OFC – Open-source Framework for Co-emulation using PYNQ

This article is a summary of the paper “Open-Source Framework for Co-Emulation using PYNQ” which was presented at the DVCon U.S. 2021 Conference.

Table of Contents

Resources

The OFC code is provided as an open-source library under Apache License 2.0.
You can download the OFC from GitHub.

The DVConUS 2021 recorded presentation, the slides and the paper are available in our AMIQ Resources section.

What is co-emulation?

Accelerating verification through co-emulation consists of translating not only the DUT, but also part of the drivers and monitors of the testbench from software into an FPGA board. By doing so, receiving and processing stimulus by the DUT will be optimized regarding time-consumption due to the parallelism of the hardware system.

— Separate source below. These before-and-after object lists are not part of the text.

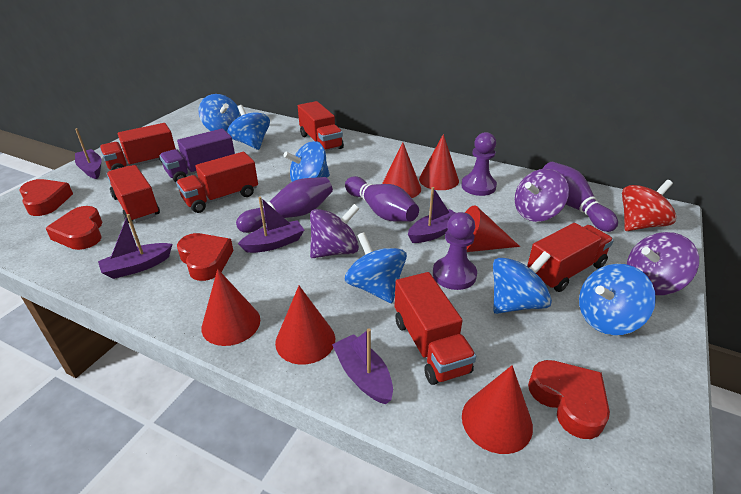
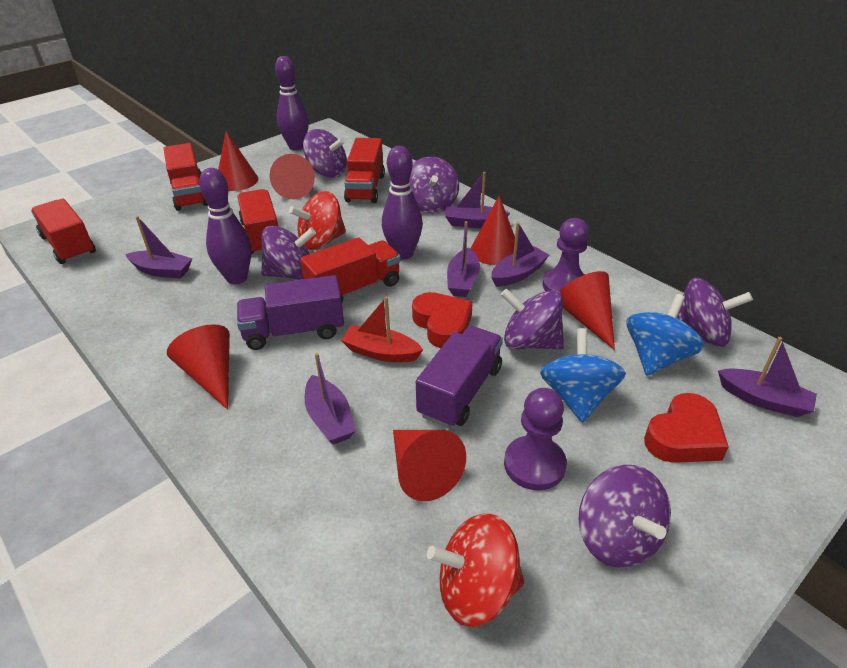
blue spinning top: 6 -> 2
purple boat: 5 -> 6
purple spinning top: 3 -> 6
purple truck: 1 -> 2
red boat: 0 -> 1
red heart: 4 -> 2
red spinning top: 1 -> 2
red truck: 6 -> 5

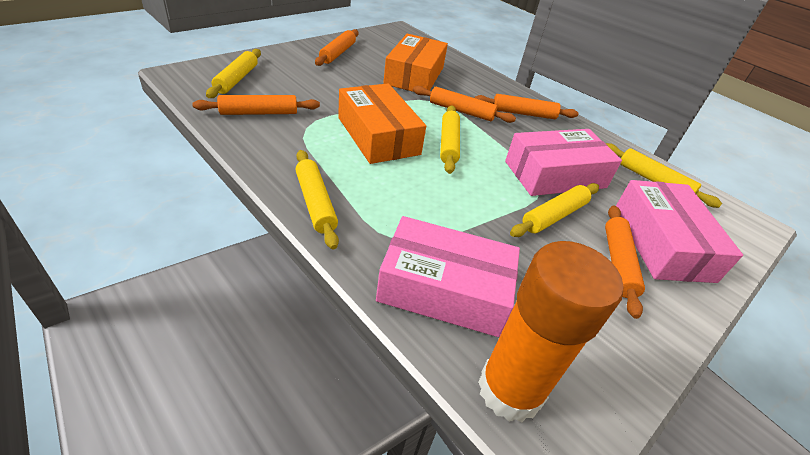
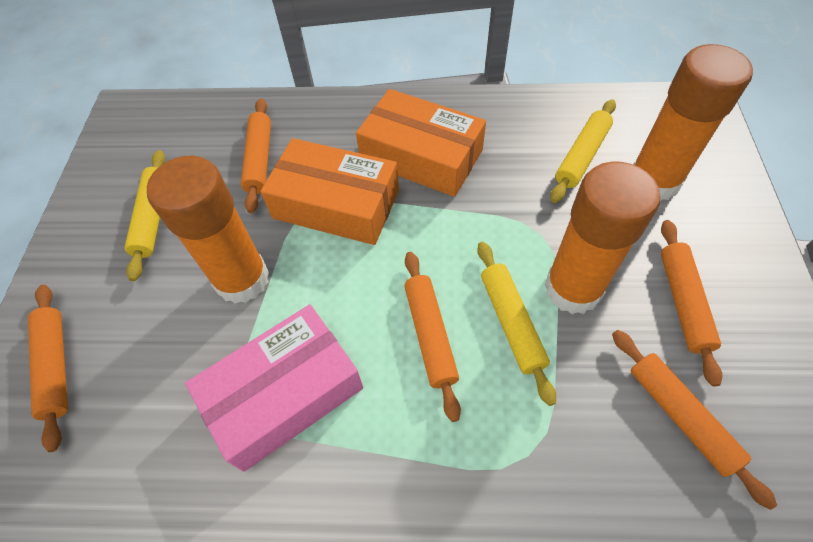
orange glue stick: 1 -> 3
pink box: 3 -> 1
yellow rolling pin: 5 -> 3

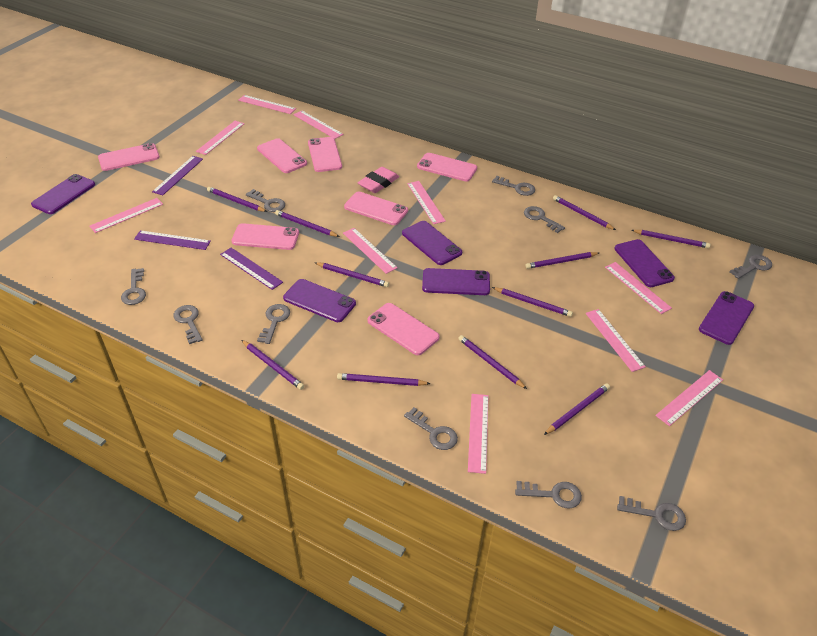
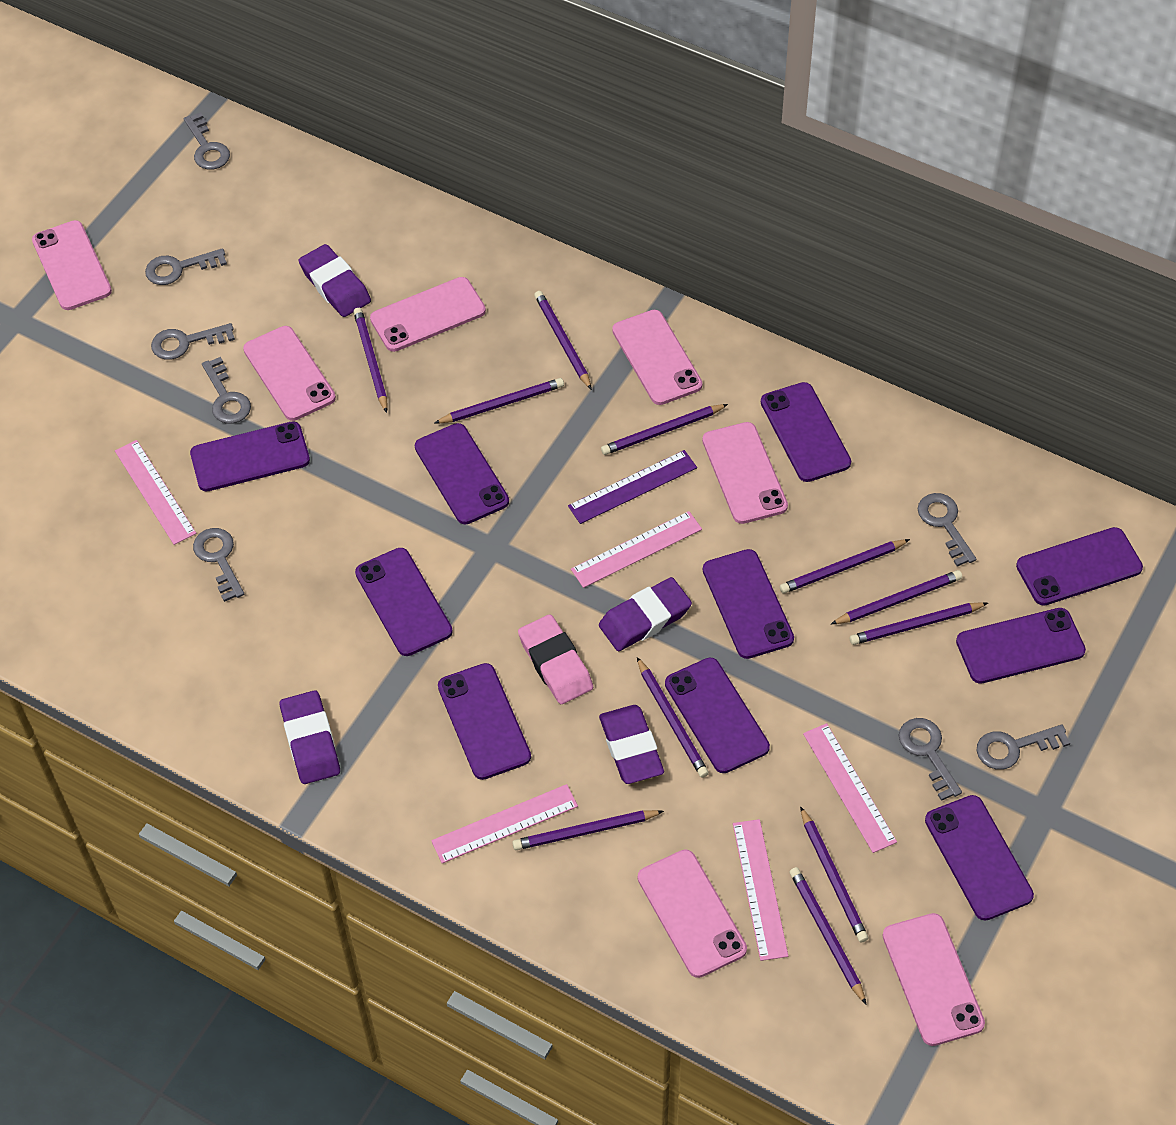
grey key: 10 -> 8
pink ruler: 10 -> 5
purple eraser: 0 -> 4
purple phone: 6 -> 10
purple ruler: 3 -> 1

By translating the DUT from the simulated testbench into the FPGA board, all interactions with it must be redefined, as the testbench no longer has a direct connection to the DUT. Therefore, to accelerate the verification through co-emulation it is necessary to create and place synthesizable drivers and monitors into the FPGA to handle direct connection to the DUT. These modules are further called HDL components. On the other hand, the testbench still requires drivers and monitors to handle transactions between the verification environment and the hardware platform. These are further called HVL components.

What is OFC?

Due to the lack of accessible solutions regarding co-emulation verification we chose to develop a modular, open-source framework meant to provide an accessible way to achieve hardware integration within a testbench: the Open-source Framework for Co-emulation (OFC).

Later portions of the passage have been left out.